The Chibok girls have been in captivity for years now. Shouldn’t the NHRC have been at the forefront as intermediaries and possibly, part of the negotiation to free the girls? But, how could that be when the Commission is more interested in reviewing Supreme Court judgments to indict opposition party supporters and possibly procure favour from the present administration?
Just recently, the Governor of Imo State unilaterally cut the salaries of civil servants in Imo State against the terms of their employment. There have been jailbreaks across the country, obviously due to hunger and inhuman conditions. Beyond rhetoric, what has the NHRC done about this? Your guess is as good as mine- nothing that we know of.
The people of Bakassi displaced for over a decade now by the ceding of their Local Government to Cameroon have been living under inhuman conditions. Governor Ben Ayade of Cross River State even wept profusely over their scandalous conditions when he recently visited.
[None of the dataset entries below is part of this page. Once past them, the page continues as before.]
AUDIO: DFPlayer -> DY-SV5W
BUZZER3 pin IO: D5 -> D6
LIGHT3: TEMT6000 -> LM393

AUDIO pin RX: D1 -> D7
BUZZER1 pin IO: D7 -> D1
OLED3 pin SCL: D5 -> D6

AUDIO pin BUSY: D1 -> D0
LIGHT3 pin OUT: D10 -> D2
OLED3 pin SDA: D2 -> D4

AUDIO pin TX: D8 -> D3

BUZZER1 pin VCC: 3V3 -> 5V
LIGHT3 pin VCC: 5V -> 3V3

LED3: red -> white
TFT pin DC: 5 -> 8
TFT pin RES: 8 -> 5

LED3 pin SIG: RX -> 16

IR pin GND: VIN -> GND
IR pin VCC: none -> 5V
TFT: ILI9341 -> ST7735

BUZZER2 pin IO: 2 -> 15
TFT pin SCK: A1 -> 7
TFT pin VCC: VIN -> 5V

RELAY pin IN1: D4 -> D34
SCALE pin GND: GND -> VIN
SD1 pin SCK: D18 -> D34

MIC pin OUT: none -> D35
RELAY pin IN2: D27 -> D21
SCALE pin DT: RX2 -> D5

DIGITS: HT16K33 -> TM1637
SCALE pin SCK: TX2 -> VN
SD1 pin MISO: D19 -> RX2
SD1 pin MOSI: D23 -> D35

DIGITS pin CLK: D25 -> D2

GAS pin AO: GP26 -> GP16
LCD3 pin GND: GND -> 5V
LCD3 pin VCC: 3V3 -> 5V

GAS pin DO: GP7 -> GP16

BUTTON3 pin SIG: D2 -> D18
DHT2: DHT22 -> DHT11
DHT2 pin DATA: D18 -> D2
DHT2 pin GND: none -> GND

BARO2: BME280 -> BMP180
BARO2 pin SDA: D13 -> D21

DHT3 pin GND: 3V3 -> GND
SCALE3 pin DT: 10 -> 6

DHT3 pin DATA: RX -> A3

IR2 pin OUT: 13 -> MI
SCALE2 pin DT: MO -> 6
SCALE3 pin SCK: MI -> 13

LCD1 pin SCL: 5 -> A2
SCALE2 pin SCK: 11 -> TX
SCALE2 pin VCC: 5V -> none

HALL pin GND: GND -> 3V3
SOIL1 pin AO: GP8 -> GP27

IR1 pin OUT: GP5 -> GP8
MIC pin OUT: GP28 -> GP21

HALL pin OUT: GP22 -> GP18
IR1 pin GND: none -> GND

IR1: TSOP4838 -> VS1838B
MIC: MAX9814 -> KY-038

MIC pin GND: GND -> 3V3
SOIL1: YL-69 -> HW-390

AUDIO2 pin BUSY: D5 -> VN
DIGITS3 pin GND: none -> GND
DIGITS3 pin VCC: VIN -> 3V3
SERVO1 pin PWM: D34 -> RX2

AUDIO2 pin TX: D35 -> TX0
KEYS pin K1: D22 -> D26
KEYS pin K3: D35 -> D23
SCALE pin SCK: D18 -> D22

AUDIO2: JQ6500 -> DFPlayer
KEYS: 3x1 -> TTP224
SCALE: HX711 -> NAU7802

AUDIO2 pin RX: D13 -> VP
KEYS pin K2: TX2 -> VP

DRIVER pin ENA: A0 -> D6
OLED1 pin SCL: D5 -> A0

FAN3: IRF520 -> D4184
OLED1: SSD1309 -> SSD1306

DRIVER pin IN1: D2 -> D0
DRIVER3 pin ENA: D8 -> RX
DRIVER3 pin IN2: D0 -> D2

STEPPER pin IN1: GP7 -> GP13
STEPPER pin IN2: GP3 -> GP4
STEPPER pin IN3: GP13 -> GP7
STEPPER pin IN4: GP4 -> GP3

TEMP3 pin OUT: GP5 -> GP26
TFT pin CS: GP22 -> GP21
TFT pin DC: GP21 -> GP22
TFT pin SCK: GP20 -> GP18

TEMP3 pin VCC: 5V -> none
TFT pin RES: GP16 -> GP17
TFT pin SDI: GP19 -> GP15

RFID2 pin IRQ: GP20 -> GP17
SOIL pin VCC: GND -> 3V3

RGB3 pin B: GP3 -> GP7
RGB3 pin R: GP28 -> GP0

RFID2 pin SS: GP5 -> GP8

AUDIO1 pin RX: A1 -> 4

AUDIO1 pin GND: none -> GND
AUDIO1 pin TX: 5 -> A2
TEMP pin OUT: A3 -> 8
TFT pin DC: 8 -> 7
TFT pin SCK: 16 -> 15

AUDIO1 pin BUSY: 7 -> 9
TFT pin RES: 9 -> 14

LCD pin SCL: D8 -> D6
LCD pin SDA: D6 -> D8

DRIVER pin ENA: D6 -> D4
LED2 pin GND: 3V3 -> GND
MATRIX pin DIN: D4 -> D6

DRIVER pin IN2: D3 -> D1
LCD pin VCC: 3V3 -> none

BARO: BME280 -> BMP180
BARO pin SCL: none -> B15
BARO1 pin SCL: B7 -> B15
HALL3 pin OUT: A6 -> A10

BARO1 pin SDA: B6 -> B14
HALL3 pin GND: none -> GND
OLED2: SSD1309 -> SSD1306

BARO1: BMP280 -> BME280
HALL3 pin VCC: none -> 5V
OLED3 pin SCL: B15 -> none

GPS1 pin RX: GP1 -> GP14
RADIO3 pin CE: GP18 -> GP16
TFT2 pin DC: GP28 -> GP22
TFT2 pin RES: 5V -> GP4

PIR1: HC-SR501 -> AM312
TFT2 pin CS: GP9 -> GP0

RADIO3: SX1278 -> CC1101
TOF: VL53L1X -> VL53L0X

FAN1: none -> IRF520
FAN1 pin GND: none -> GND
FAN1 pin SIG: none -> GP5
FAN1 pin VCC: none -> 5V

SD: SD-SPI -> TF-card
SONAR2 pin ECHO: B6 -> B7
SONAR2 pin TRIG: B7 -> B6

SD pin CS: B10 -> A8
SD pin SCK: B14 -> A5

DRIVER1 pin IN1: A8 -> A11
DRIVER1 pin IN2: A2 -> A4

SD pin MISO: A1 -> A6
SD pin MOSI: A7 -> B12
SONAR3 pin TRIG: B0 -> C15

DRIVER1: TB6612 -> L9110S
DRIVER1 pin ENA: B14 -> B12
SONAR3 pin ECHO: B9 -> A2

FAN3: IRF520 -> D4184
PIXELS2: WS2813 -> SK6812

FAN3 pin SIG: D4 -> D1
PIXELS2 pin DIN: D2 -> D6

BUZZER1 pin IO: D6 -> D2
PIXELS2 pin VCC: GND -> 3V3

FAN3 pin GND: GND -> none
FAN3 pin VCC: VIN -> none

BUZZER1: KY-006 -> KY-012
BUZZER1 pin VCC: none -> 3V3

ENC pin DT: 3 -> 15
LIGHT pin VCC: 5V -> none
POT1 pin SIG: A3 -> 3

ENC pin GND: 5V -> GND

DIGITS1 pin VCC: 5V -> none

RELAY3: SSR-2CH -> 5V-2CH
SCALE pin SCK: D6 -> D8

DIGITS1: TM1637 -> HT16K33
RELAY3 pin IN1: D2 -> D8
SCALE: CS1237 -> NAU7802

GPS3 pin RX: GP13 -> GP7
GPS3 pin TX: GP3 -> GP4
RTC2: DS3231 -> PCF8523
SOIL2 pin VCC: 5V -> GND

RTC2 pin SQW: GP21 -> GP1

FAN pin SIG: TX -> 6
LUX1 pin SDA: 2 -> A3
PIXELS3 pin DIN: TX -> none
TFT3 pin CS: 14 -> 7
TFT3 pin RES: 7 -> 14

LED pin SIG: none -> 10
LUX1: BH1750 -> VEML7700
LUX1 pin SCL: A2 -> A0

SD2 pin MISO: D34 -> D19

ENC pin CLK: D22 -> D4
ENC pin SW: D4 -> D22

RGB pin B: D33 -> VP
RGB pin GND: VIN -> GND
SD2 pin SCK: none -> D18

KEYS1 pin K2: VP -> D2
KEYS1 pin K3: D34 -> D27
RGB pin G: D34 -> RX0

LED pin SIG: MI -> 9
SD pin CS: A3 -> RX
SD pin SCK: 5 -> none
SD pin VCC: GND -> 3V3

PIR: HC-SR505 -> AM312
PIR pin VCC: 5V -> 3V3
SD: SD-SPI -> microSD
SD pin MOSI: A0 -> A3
What has the NHRC done to protect their rights? One can go on and on. But the bottom line is that the NHRC has performed far below expectation. If anyone has doubted that it cuts a despicable image of an incompetent, busy-doing-nothing entity, this recent report must have cleared it.
As the Election Report can show, Angwe, in a clear desperate quest for a renewal of his almost elapsed tenure, is leading the Commission to dance to the gallery, and dancing naked. Making public a January 2015 report in August 2016 (when those it supposedly indicted are no longer in power) paints the picture of a Commission lacking in courage despite its constitutionally guaranteed independence. The NHRC should wake up and smell the coffee. It should stop fiddling while Rome burns.